What impact will this have on your agency?
HIDDEN RULES AMONG CLASSES
Could You Survive in Middle Class? Put a check by each item you know how to do. 1. I know how to get my children into Little League, piano lessons, soccer, etc.
2. I know how to set a table properly.
3. I know which stores are most likely to carry the clothing brands my family wears.
4. My children know the best name brands in clothing.
5. I know how to order in a nice restaurant.
6. I know how to use a credit card, checking account, and savings account – and I understand an annuity. I understand term life insurance, disability insurance, and 20/80 medical insurance policy, as well as house insurance, flood insurance, and replacement insurance.
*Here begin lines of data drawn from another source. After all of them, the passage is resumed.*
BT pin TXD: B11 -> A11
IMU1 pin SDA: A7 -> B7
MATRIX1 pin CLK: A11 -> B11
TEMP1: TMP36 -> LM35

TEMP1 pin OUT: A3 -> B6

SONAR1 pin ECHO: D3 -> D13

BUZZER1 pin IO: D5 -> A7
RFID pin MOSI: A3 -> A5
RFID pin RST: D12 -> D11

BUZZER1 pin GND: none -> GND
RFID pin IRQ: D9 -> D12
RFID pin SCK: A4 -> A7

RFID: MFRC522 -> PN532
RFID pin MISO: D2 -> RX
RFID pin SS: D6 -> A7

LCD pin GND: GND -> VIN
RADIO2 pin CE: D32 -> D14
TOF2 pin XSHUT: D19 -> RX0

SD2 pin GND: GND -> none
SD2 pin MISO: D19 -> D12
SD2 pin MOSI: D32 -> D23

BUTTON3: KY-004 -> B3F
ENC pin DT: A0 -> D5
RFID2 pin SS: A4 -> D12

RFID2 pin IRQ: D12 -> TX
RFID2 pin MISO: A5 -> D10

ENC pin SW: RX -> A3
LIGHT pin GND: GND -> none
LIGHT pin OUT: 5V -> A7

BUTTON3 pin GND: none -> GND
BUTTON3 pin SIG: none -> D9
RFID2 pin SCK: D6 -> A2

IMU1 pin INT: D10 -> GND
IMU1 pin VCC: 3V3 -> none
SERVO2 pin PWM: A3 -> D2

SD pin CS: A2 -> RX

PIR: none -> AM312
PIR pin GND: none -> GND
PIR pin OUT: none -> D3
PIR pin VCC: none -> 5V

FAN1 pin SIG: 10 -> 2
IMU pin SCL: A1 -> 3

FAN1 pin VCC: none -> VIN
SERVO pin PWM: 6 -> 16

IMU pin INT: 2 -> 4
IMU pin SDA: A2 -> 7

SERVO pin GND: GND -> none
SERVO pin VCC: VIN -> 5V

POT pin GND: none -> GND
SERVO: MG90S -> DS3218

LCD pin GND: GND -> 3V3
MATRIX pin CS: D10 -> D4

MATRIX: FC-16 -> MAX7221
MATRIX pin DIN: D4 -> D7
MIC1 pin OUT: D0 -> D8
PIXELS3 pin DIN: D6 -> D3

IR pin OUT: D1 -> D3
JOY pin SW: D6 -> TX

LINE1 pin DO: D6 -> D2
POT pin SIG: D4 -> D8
7. I talk to my children about going to college.
8. I know how to get one of the best interest rates on my new-car loan.
9. I understand the difference among the principal, interest, and escrow statements on my house payment.
10. I know how to help my children with their homework and do not hesitate to call the school if I need additional information.
11. I know how to decorate the house for the different holidays.
12. I know how to get a library card.
13. I know how to use most of the tools in the garage.
14. I repair items in my house almost immediately when they break – or know a repair service and call it.
Could You Survive in Poverty? Put a check by each item you know how to do. 1. I know which churches and sections of town have the best rummage sales.
2. I know which rummage sales have “bag sales” and when.
3. I know which grocery stores’ garbage bins can be accessed for thrown-away food.
4. I know how to get someone out of jail.
5. I know how to physically fight and defend myself physically.
6. I know how to get a gun, even if I have a police record.
7. I know how to keep my clothes from being stolen at a Laundromat.
8. I know what problems to look for in a used car.
9. I know how to live without a checking account.
10. I know how to live without electricity and a phone.
11. I know how to use a knife as scissors.
12. I know how to entertain a group of friends with my personality and my stories.
13. I know what to do when I don’t have money to pay the bills.
14. I know how to move in half a day. 15. I know how to get and use food stamps or an electronic card for benefits. 16. I know where the free medical clinics are. 17. I am very good at trading and bartering. 18. I can get by without a car.